You know this used to be a useful group, but now it has turned into a whining session for frustrated socialists. Profits are evil. Ownership is dangerous. Means of production should be in the hands of those who don't know what to do with them. Feel like I am reading about 1920 not 2020. So unlike all of you complainers, I'm not going to complain. Just leave. Bye all.

 

From: MicrofinancePractice@yahoogroups.com <MicrofinancePractice@yahoogroups.com>
Sent: Tuesday, August 18, 2020 11:57 PM
To: MicrofinancePractice@yahoogroups.com; microfinancepractice@yahoogroups.com
Subject: Re: [MFP] Businesses Behaving Badly: The Troubling Parallels Between Microfinance and Facebook

 

 

Chuck,

 

Thanks for the piece you wrote for Bottom Billion. You and I were there from the start of microfinance  and it is distressing to see how such a wonderful idea became corrupted by greed. After two decades in the microfinance (more accurately the micro credit) trenches)I jumped ship once I found savings groups in Nepal and later India and Zimbabwe. Savings groups showed that it was possible to jettison the MFI infrastructure and train groups to save and lend. Today there are around a million groups plus millions of self-help groups in India. 

 

My recent trip to Nepal (2018) showed me that microfinance was still relevant. It  was possible to serve the poor (but not the poorest) using a quasi Grameen model while charging 18% per year on a declining basis. The one credit union I looked at was able to achieve all this while generating sufficient profits to push into more distant regions and providing training.  With that said most of the easily accessible villages had ten or MFIs looking for customers and then there was the issue 1% interest the issues of an over saturated market and too much debt are the same as is true with microfinance around the world

 

During this same study in Nepal I interviewed a Dalit (untouchable caste) woman.
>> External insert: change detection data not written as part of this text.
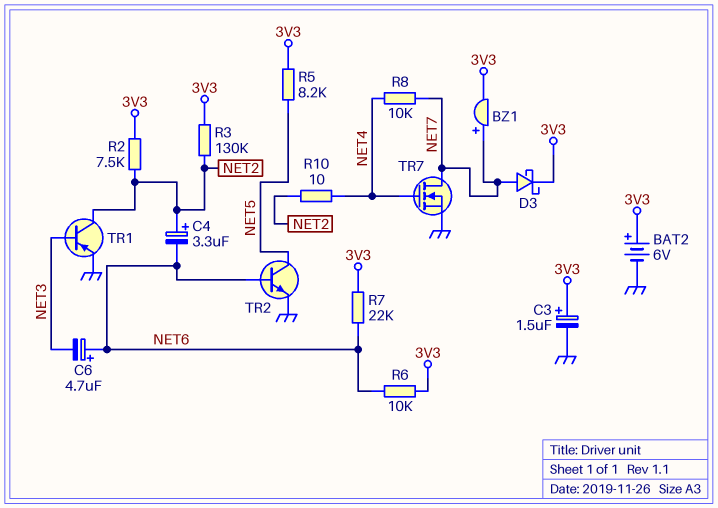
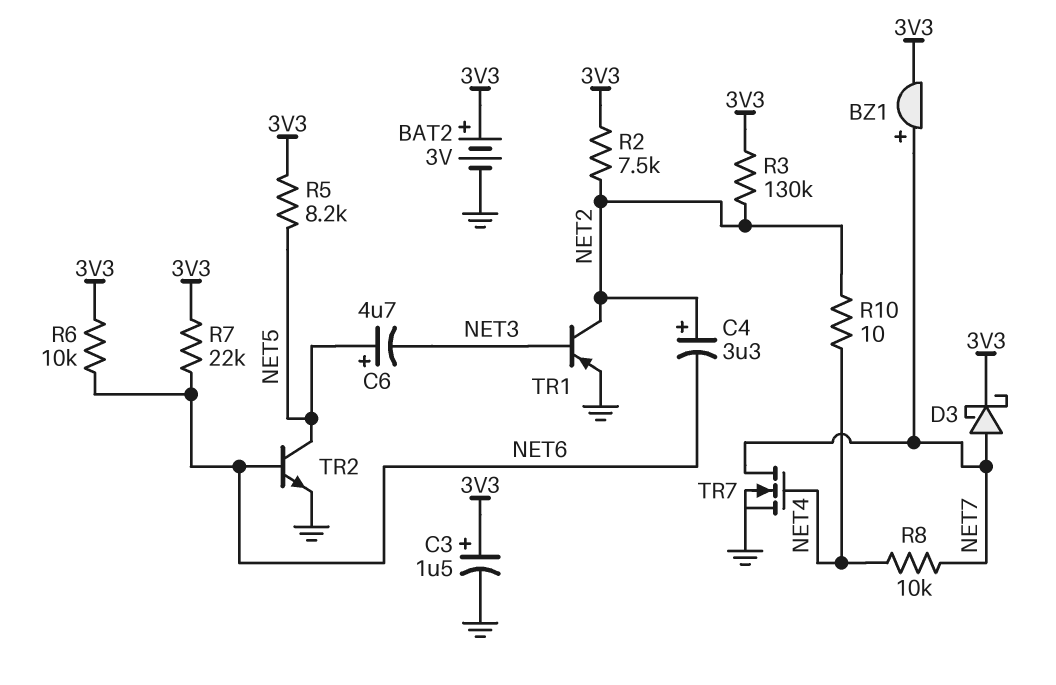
BAT2: 6V (plus 3V3, minus GND) -> 3V (plus 3V3, minus GND)
C6: 4.7uF (plus NET6, minus NET3) -> 4.7uF (plus NET5, minus NET3)

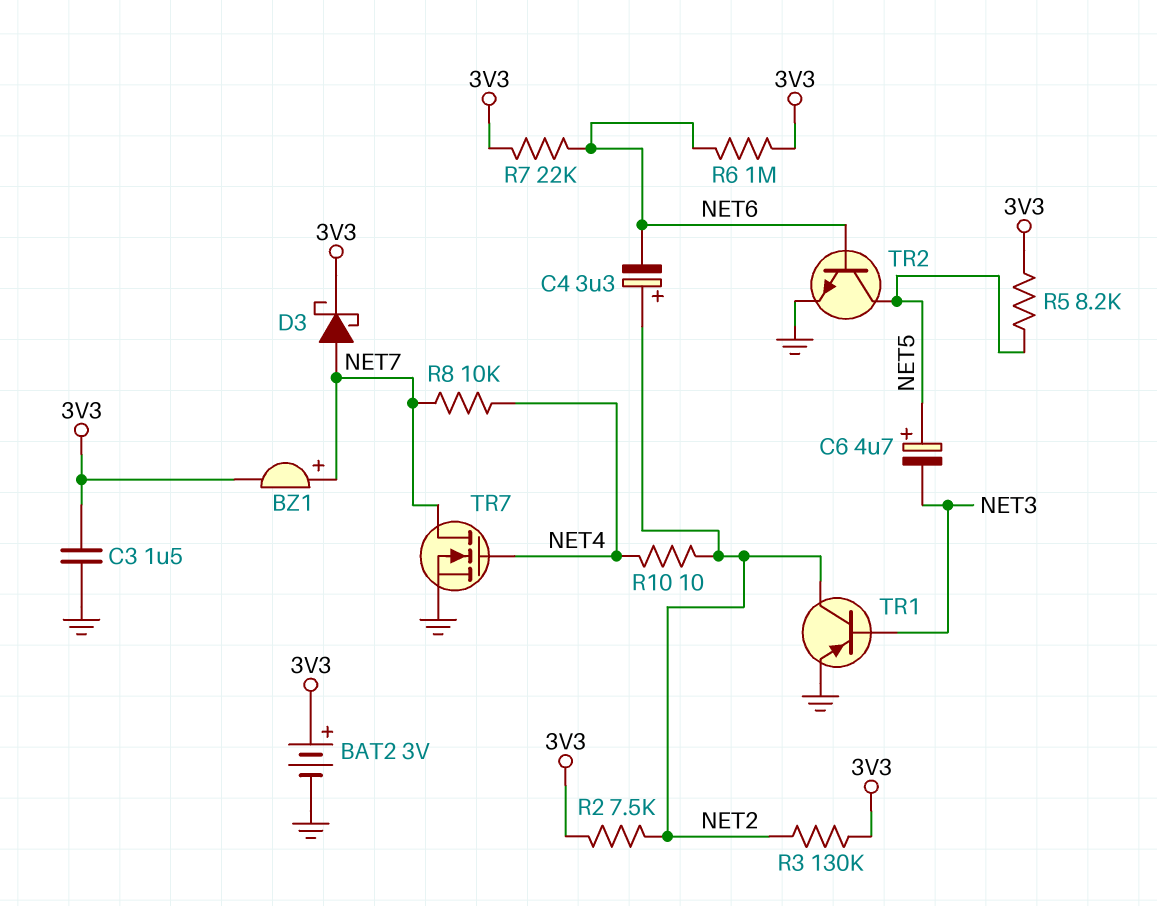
C3: 1.5uF (plus 3V3, minus GND) -> 1.5uF (3V3, GND)
R6: 10k (3V3, NET6) -> 1M (3V3, NET6)

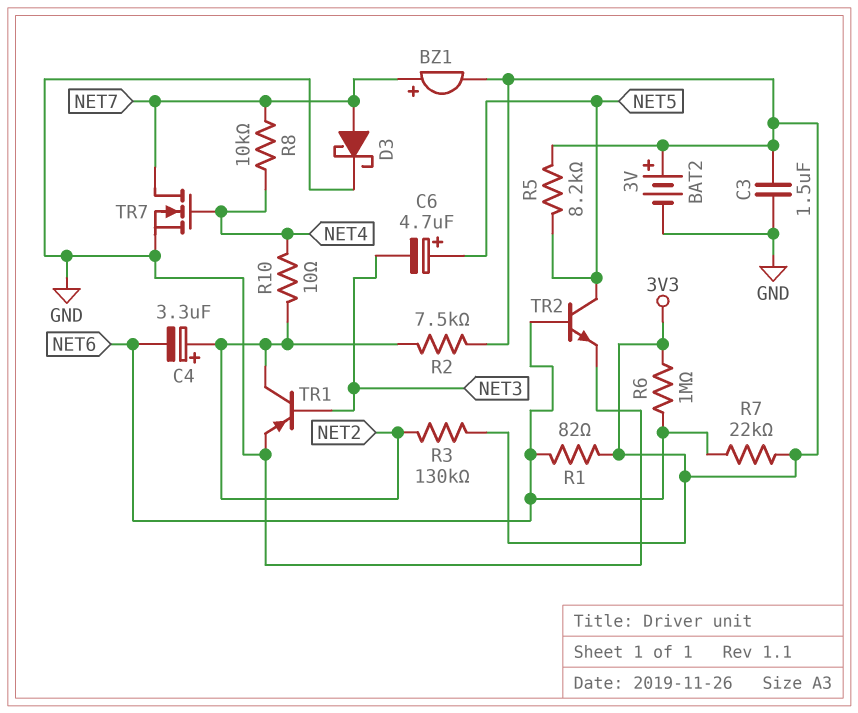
D3: schottky (A NET7, K 3V3) -> schottky (A NET7, K GND)
R1: none -> 82 (3V3, NET6)

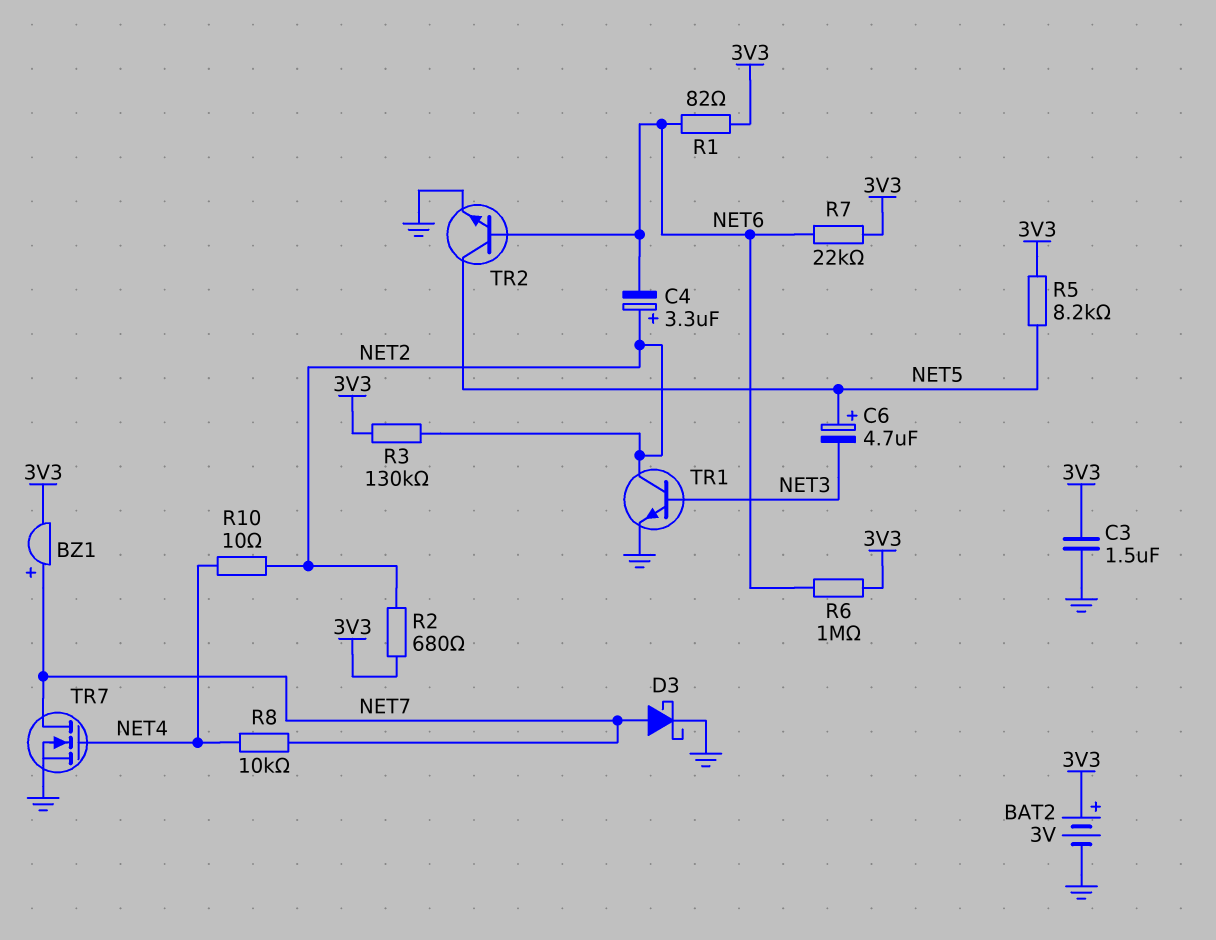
R2: 7.5k (3V3, NET2) -> 680 (3V3, NET2)
TR1: PNP (B NET3, C NET2, E GND) -> NPN (B NET3, C NET2, E GND)

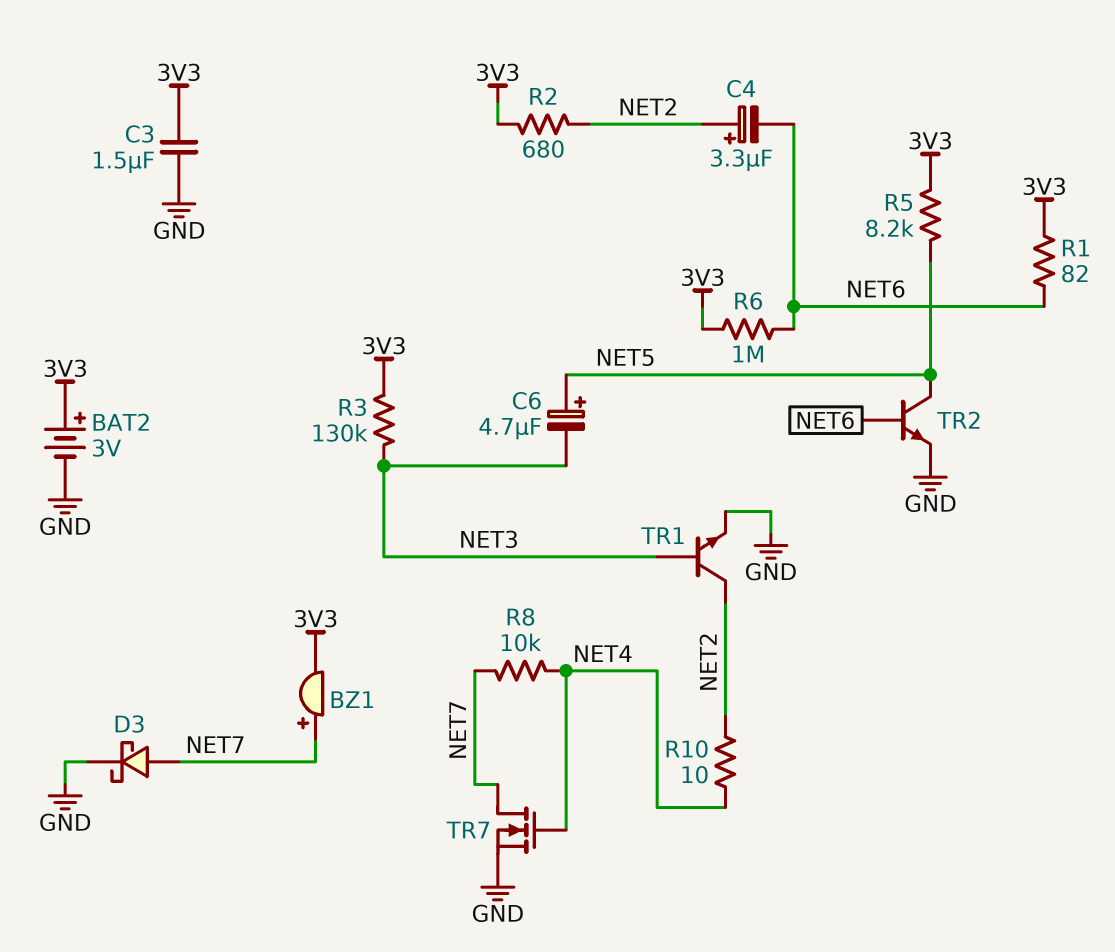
R3: 130k (3V3, NET2) -> 130k (3V3, NET3)
R7: 22k (3V3, NET6) -> none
She organized other Dalit women in her village into a dhikuti (ROSCA). No outside training or support and the amount they saved was substantial. It occurred that with a tiny bit of support (perhaps $30 per month, this woman could organize similar dhikutis in nearby villages. Hundreds of such women networked virtually and through face to face meetings could bring basic financial services to the very poorest women in Nepal. We call them "community geniuses" with a nod to the MacArthur Foundation's geniuses awards. A pilot project starting with 100 of these women would cost only $50,000 and reach 10,000 women at a cost of $5 each.  

 

It's tune to try something new,

 

Thanks Chuck,

 

Jeff

-----Original Message-----
From: Chuck Waterfield chuck.waterfield@gmail.com [MicrofinancePractice] <MicrofinancePractice@yahoogroups.com>
To: MFP <microfinancepractice@yahoogroups.com>
Sent: Tue, Aug 18, 2020 4:02 am
Subject: [MFP] Businesses Behaving Badly: The Troubling Parallels Between Microfinance and Facebook

 

Six weeks ago, I posted some thoughts on MFP about how microfinance and Facebook both became vehicles for activity that violated their original intents. Nextbillion has now posted an edited version of my post. Here is their intro paragraph and a link to the article:

 

Chuck Waterfield left microfinance five years ago, after working in the sector for three decades. He stopped using Facebook three years ago, after using the platform for about 10 years. As he explains, the troubling parallels between the two drove his decision to leave both. He explores how their business models have grown increasingly problematic over time – and why, without external intervention, things are likely to get worse.